Il Giappone, tradizionalmente un Paese esportatore, ha registrato negli ultimi anni un deficit nella bilancia commerciale dei beni, sebbene in miglioramento nel 2024. Questo deficit è attribuibile in buona parte alla forte dipendenza energetica, che comporta elevate importazioni di combustibili fossili. Tuttavia, il saldo delle partite correnti è sorprendentemente positivo e ha raggiunto i 193 miliardi di dollari nel 2024, grazie ai redditi primari provenienti dagli investimenti diretti esteri. Nel commercio dei beni con gli Stati Uniti, però, Tokyo conta un attivo di 68,5 miliardi di euro nel 2024, in calo del 4,3% rispetto al 2023, un dato che gli Usa chiedono di riequilibrare.
Nel frattempo, Trump ha avviato un’indagine per approfondire l’eventuale necessità di dazi sui minerali essenziali. L’azione è stata intrapresa in base alla «Sezione 232» del Trade Act del 1962, norma che consente di limitare le importazioni ritenute una minaccia per la sicurezza nazionale. «Gli Stati Uniti stanno incassando numeri record coi dazi», ha scritto il tycoon in un altro post, «con il costo di quasi tutti i prodotti in calo, inclusi benzina, generi alimentari e praticamente tutto il resto. Allo stesso modo, l’inflazione è in diminuzione.
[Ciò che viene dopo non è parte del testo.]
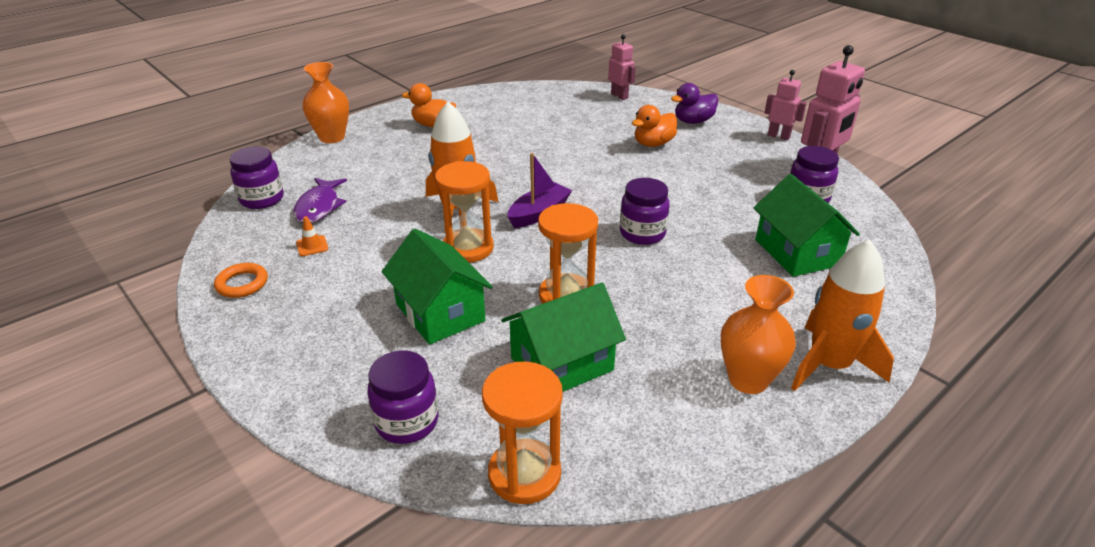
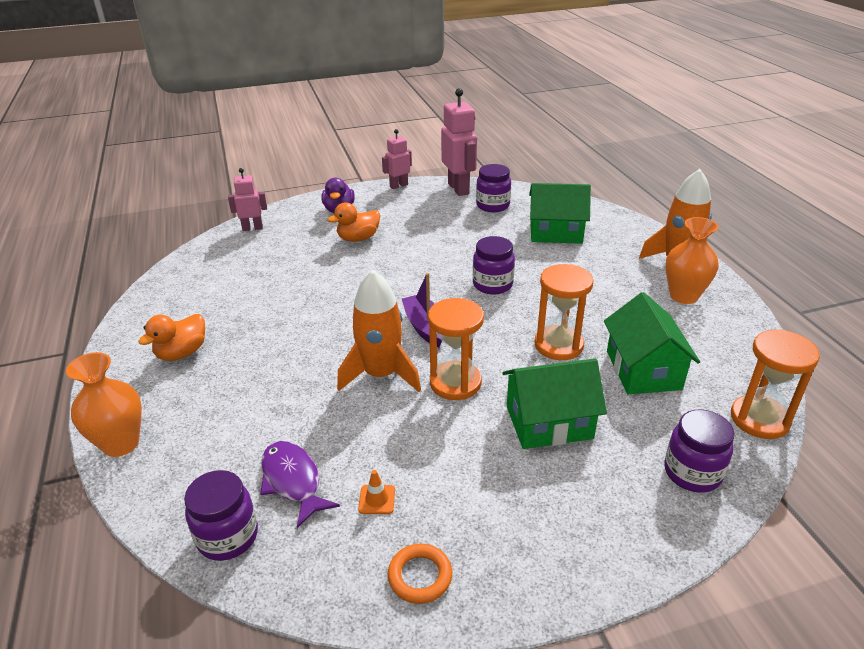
camera: 65 degrees left, 0 degrees up
(319, 207) = (293, 481): purple fish -> purple fish turned 150 degrees counterclockwise
(653, 144) = (358, 238): orange duck -> orange duck turned 75 degrees clockwise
Promesse fatte, promesse mantenute!».
Di tutt’altro avviso il presidente della Fed, Jerome Powell, che ieri ha attaccato Trump: gli effetti economici dei dazi, ha dichiarato, «includono inflazione più alta e crescita più bassa». Nessuna azione, dunque, ma soltanto attesa di «maggiore chiarezza prima di prendere in considerazione qualunque aggiustamento», visto anche che «il livello dei dazi annunciati finora è più rilevante di quanto anticipato». Dopo le parole di Powell, Wall Street ha approfondito la discesa in una giornata già di per sé non brillante, segno che i mercati probabilmente speravano in un intervento sui tassi. Secondo il Wto, nel 2025 la guerra commerciale contrarrà il volume degli scambi internazionali da un minimo dello 0,2% fino a un massimo dell’1,5%. Fitch, invece, ha abbassato dello 0,4% le stime di crescita del Pil mondiale, portandolo sotto al 2%.
Il governatore della California, Gavin Newsom, intende invece avviare un’azione legale per fermare i dazi. L’esponente dem ha anche chiesto al resto del mondo di esentare il suo Stato dalle eventuali ritorsioni (e se lo può chiedere uno Stato degli Usa, non si capisce perché non dovrebbe farlo un membro dell’Ue).
Un giudice federale di Washington, inoltre, ha stabilito che esistono «fondati motivi» per ritenere l’amministrazione Trump colpevole di oltraggio alla Corte per aver violato un suo ordine che vietava l’espulsione di immigrati venezuelani verso El Salvador. Se non risponderanno alle sue domande entro il 23 aprile, ha affermato, deferirà la questione per una possibile azione penale. La Casa Bianca, in un post su X del direttore delle Comunicazioni, Steven Cheung (ripreso anche dalla portavoce ufficiale Karolone Leavitt), ha annunciato immediato ricorso: «Il presidente è impegnato al 100% a garantire che terroristi e clandestini criminali non rappresentino più una minaccia per gli americani».